DIURNAL CYCLES IN DISSOLVED SELENIUM IN DRAINAGE FROM A PRECIOUS METAL ORE HEAP

Drainage water from a remediated ore heap at a southern California gold mine has been analyzed periodically through a 36-hr period to test for diurnal chemical variations. A number of parameters varied, including cyanide species, Fe, Mn, Cu, Ag, Au, NH₄, pH and temperature (ES&T 36, 840, 2002). Here, evidence is reported for diurnal variation in Se. Inductively coupled plasma-mass spectrometer analyses showed higher total Se during daytime (49±1 ppb) than at night (43±1 ppb).
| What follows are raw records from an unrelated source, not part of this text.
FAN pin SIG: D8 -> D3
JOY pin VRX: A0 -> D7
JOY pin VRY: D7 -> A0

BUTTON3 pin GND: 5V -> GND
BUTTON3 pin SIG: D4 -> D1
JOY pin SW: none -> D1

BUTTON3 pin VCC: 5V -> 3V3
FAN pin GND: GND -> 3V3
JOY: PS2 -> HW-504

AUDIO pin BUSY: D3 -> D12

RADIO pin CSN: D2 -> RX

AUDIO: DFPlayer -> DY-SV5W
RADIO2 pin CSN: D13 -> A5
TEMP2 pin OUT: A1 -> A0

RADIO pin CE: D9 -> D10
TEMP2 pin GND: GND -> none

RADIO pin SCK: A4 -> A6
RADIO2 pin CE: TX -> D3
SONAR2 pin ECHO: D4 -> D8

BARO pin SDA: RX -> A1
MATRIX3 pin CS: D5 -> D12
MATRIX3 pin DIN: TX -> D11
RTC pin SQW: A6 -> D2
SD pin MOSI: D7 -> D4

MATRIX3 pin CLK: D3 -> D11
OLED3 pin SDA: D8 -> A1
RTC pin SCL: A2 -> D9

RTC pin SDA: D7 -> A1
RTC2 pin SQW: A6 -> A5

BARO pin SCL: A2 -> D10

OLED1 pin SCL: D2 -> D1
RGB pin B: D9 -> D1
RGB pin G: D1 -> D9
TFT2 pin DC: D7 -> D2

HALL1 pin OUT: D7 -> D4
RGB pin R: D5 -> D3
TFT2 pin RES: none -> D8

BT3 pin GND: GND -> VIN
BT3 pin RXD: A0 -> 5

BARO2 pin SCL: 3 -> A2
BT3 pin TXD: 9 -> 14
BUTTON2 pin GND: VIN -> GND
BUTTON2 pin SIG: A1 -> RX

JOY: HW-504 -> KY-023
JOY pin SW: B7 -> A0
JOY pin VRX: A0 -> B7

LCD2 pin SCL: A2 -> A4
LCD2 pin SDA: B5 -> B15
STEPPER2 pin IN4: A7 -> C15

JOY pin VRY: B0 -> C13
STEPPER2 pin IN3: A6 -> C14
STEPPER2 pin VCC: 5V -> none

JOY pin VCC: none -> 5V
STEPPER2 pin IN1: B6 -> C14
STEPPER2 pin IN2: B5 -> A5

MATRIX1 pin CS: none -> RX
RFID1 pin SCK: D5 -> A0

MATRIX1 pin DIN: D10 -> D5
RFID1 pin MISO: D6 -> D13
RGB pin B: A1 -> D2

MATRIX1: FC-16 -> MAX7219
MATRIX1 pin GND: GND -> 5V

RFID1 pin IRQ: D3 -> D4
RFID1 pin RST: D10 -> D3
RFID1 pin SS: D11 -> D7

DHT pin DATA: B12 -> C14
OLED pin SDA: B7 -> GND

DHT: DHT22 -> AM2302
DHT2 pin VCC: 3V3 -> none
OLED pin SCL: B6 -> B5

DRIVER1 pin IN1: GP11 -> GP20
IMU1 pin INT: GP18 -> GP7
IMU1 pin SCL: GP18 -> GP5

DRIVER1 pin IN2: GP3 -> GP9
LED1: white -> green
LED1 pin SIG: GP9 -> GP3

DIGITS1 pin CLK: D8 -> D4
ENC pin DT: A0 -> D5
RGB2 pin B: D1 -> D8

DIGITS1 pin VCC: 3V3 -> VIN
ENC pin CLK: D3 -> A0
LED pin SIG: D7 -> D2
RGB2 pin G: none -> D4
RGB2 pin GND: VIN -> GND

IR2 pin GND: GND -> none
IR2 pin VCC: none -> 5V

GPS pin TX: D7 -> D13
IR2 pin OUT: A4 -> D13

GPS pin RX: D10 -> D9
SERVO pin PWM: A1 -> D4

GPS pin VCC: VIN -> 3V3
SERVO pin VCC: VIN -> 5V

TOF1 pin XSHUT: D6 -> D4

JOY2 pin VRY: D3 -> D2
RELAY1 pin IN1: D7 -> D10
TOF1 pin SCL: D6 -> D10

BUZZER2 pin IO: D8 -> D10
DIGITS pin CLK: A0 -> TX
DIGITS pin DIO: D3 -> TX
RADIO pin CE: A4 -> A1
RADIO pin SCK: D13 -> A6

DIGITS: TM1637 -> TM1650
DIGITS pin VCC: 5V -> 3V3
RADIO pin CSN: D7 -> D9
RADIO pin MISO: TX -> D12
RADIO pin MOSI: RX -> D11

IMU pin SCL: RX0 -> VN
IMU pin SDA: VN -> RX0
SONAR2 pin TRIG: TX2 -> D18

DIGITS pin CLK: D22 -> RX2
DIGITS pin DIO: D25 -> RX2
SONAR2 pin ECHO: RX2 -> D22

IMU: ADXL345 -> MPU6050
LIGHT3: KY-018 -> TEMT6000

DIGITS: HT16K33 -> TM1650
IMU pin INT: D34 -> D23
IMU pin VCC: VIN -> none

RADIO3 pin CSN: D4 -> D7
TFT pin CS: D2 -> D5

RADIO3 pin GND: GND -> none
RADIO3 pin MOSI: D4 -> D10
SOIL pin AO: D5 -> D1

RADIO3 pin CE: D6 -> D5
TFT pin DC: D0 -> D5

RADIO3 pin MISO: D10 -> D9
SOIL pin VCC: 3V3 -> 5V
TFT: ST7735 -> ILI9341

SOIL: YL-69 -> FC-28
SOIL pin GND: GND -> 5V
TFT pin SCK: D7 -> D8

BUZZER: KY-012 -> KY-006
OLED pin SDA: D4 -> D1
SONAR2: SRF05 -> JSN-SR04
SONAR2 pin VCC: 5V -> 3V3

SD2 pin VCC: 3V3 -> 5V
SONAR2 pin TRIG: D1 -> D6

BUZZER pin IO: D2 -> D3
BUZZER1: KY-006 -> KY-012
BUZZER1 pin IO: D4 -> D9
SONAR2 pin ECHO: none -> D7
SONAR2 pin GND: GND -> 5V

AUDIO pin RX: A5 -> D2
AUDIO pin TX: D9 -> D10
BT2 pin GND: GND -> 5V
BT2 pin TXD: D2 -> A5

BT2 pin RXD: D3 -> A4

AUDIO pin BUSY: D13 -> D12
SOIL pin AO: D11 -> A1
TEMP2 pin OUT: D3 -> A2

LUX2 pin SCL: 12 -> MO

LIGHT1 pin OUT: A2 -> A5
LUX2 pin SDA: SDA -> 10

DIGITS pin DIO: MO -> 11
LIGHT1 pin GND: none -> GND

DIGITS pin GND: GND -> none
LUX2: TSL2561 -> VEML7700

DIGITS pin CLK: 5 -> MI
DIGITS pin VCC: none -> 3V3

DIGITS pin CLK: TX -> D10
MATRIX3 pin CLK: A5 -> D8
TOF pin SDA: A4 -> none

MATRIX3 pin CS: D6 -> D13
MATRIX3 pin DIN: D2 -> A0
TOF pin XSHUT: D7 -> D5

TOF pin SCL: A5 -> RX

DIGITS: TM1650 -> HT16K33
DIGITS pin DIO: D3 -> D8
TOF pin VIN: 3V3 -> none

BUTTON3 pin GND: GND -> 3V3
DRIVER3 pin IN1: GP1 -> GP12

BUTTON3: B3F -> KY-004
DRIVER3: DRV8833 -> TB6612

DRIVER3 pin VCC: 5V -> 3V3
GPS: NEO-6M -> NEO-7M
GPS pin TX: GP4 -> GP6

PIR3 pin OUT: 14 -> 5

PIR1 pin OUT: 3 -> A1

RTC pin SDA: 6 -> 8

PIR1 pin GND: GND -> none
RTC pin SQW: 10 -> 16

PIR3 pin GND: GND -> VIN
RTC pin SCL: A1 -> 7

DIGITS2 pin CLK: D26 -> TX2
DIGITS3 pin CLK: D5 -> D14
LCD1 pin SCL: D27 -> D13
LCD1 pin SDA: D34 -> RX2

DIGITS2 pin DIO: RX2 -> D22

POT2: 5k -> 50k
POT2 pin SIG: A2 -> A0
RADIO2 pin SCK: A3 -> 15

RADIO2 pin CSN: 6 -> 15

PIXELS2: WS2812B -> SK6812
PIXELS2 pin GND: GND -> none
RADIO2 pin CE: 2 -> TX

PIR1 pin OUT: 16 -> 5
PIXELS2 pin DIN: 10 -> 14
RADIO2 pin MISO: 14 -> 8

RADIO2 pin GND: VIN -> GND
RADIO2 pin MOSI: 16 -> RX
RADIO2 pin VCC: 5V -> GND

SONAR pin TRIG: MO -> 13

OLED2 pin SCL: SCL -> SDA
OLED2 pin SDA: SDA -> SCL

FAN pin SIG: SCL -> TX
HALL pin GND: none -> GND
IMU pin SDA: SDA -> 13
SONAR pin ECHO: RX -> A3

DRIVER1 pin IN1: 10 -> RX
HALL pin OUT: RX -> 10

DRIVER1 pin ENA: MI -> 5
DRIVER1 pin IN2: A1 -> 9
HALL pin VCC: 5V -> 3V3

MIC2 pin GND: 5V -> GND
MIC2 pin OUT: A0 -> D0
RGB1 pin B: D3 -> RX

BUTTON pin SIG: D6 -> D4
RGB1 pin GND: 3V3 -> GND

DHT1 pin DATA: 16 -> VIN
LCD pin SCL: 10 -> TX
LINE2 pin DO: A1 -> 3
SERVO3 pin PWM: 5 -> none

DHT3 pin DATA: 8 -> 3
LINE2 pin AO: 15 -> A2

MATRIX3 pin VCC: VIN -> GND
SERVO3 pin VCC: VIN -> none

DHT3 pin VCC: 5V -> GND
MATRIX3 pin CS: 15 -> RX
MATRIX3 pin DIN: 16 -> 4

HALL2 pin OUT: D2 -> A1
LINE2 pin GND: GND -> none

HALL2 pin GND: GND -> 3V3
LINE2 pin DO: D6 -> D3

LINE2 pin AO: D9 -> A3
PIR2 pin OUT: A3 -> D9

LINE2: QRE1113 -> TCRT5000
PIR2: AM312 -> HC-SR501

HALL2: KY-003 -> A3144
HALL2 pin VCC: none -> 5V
Drainage waters from other gold mines in the southwestern US were found to contain up to 660 ppb Se reflecting elevated Se in sulfides and(or) carbonaceous matter in some ores.

Se concentration was invariant at the point of discharge from the heap, but varied diurnally at a site downstream where the channel residence time was 34 min. The behavior cannot be explained by coprecipitation of Se with Fe-Mn oxides because dissolved Fe and Mn varied out-of-phase with Se. Incorporation of Se into organic matter is also unlikely because photosynthesis-respiration cycles would lower dissolved Se in daylight, the reverse of the observed behavior. Offgassing of methylated Se is possible, but Se was lowest at night when the water had cooled from 28 to 15°C, which is opposite the temperature dependence for methylation observed in incubations. The diurnal variation could reflect Se adsorption to Fe-Mn oxides because the nighttime pH decrease from 9.0 to 8.4 might have enhanced the uptake of any Se⁴⁺ that was present.

Another possible cause for the diurnal variation is release from channel-bottom sediment or particulates as selenocyanate (SeCN^-). Free cyanide is known to have been produced within the channel by photodissociation of an Fe cyanocomplex (see ES&T article). The free cyanide mobilized Cu, Au and Ag as cyanocomplexes during daylight, and it could have mobilized Se similarly. This would parallel the behavior of the chemically analogous element S, which reacts with cyanide to form SCN^-.

The observations reported here imply that daytime sampling can in some circumstances lead to overestimates of Se loads in drainage from gold mines. Further, they support recent discoveries by others that SeCN^- can be important for the mobility of Se, not only in cyanide-contaminated settings (power plants, oil refineries, gold mines), but also in natural aquatic environments.